The ‘Overview Effect’ is a documented shift in perspective that affects astronauts who get a chance to actually see the earth in this context. Looking down transfixed on the earth from above, astronauts claim to suddenly feel everything put into a profound and unique perspective. Whether it’s a stubbed toe, human rights abuse, environmental destruction, malpractice at the Union Society, or full scale war – all the problems of humanity are brought into clear focus as these astronauts come to realise the fact we bring many of them upon ourselves by not being able to see beyond our own four walls (okay, maybe not a stubbed toe). It’s a similar feeling you get watching “Life in A Day”, Ridley Scott’s piecing together of 80,000 YouTube videos into a snapshot of 24 hours on earth. Being reminded that every aspect of the human condition is playing itself out simultaneously across the planet, or looking down at Earth as a piece of rock hanging there space; these are both things that force you to step back and look beyond your own fundamentally limited perspective. It’s the same appeal behind travelling a lot.

‘The Overview Effect’:

Before I disappear too far up my own backside (or is it too late?), I should probably offer some kind of solution. Admittedly though, I am just a clueless 23 year old with an inevitably flawed and idealistic view, so I’d like to point instead to an 87 year old Bertrand Russell’s surprisingly simple solution. In 1959, he was asked what his ‘message to the future’ would be. At this point, we’re talking about a man who had spent over eight decades using his brilliant mental faculties to over-analyse just about every corner of reality. Bearing this in mind, his conclusion was shockingly simple – just be nice to each other.

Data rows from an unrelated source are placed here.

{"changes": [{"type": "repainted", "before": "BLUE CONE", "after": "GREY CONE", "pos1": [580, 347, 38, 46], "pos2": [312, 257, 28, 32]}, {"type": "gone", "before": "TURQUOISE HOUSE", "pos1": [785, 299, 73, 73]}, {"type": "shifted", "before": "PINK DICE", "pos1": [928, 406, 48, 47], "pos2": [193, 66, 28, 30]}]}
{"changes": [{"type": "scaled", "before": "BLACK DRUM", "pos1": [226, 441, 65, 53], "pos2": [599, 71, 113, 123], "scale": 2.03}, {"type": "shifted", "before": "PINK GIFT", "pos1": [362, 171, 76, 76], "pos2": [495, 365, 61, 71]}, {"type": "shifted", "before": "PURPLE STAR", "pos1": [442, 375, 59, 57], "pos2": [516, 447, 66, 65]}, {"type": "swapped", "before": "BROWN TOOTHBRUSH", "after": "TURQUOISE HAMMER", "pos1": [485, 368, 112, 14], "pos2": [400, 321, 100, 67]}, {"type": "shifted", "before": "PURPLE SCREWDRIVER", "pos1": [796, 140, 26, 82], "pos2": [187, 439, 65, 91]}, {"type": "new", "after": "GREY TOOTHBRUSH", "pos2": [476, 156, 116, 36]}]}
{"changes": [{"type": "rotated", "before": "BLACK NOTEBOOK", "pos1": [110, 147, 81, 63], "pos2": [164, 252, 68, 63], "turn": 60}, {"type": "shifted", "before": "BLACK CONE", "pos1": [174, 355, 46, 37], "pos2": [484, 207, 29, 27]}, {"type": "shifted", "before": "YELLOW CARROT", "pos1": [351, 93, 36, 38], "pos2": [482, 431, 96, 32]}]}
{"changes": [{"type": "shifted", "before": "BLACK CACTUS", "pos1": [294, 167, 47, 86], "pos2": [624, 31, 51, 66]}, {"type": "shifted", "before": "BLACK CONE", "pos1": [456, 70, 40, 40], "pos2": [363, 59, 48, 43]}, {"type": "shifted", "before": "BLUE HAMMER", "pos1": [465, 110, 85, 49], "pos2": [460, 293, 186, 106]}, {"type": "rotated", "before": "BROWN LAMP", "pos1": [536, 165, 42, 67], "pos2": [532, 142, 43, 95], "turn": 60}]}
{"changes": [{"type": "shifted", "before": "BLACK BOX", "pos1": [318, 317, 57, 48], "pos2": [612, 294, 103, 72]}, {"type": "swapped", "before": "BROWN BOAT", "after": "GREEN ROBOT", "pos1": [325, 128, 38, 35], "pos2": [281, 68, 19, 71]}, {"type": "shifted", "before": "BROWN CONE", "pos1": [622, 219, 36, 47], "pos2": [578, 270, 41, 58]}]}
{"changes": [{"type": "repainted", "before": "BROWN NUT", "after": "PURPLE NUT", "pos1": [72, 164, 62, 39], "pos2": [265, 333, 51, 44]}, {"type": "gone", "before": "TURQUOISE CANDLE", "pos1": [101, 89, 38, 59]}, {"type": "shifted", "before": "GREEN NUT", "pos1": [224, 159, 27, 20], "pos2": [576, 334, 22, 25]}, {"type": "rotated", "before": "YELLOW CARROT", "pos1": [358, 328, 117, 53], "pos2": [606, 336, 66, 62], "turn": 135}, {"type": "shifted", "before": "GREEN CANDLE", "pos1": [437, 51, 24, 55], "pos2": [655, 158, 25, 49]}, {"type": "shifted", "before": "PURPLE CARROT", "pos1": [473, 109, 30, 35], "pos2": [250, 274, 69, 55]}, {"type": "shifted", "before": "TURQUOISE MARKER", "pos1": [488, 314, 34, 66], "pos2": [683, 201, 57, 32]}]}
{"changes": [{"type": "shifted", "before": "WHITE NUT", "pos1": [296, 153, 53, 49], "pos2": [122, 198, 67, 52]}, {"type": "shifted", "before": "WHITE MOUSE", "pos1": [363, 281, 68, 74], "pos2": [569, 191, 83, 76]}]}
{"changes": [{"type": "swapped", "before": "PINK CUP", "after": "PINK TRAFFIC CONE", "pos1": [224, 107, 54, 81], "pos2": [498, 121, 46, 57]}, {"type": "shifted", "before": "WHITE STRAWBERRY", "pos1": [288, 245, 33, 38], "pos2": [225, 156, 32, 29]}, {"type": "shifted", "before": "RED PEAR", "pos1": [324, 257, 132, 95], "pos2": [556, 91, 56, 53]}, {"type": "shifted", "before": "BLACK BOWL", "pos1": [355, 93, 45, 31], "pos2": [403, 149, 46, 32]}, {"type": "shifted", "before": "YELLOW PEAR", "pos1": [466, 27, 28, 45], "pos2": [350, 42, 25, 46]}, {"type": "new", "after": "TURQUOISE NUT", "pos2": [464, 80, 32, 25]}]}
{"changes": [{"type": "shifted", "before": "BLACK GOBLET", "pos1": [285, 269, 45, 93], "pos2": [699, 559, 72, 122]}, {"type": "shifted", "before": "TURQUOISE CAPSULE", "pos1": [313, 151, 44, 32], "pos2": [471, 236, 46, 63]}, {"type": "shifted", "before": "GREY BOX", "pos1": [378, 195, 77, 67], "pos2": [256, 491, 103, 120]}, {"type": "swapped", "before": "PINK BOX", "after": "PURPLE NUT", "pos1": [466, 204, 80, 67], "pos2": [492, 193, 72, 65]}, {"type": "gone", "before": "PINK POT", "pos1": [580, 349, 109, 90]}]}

‘If we are to live together and not die together we must learn a kind of … tolerance, which is absolutely vital to the continuation of human life on this planet’:

He’s totally right. What all these moments of perspective have in common is an appreciation of the simple fact we are all in this together. No matter your culture, opinions, qualities, or beliefs, you cannot escape this truth – we share a planet and so have a duty to work together to make it as habitable and pleasant as it can be. As Sagan points out, ‘think of the rivers of blood spilled by all those generals and emperors so that, in glory and triumph, they could become the momentary masters of a fraction of a dot’. With a bit of perspective, this ‘posturing’ and ‘self-importance’ is exposed, and all we are really left with is our responsibility to just try and put up with each other.

The whole of humanity is inescapably linked by the fact we share this home. And in the same way you need to try and deal with your housemates’ loud sex or brash opinions, we need to be able to deal with each other as humans. How do we do that? We strive to be kinder and more tolerant. Simple.

With that in mind, Alex Jackman I forgive you for criticizing Cam FM 97.2, the award-winning student radio station for Cambridge University which you can get involved in by going to camfm.co.uk/getinvolved.

Everyone else, thanks for reading my columns this term. It’s been a pleasure.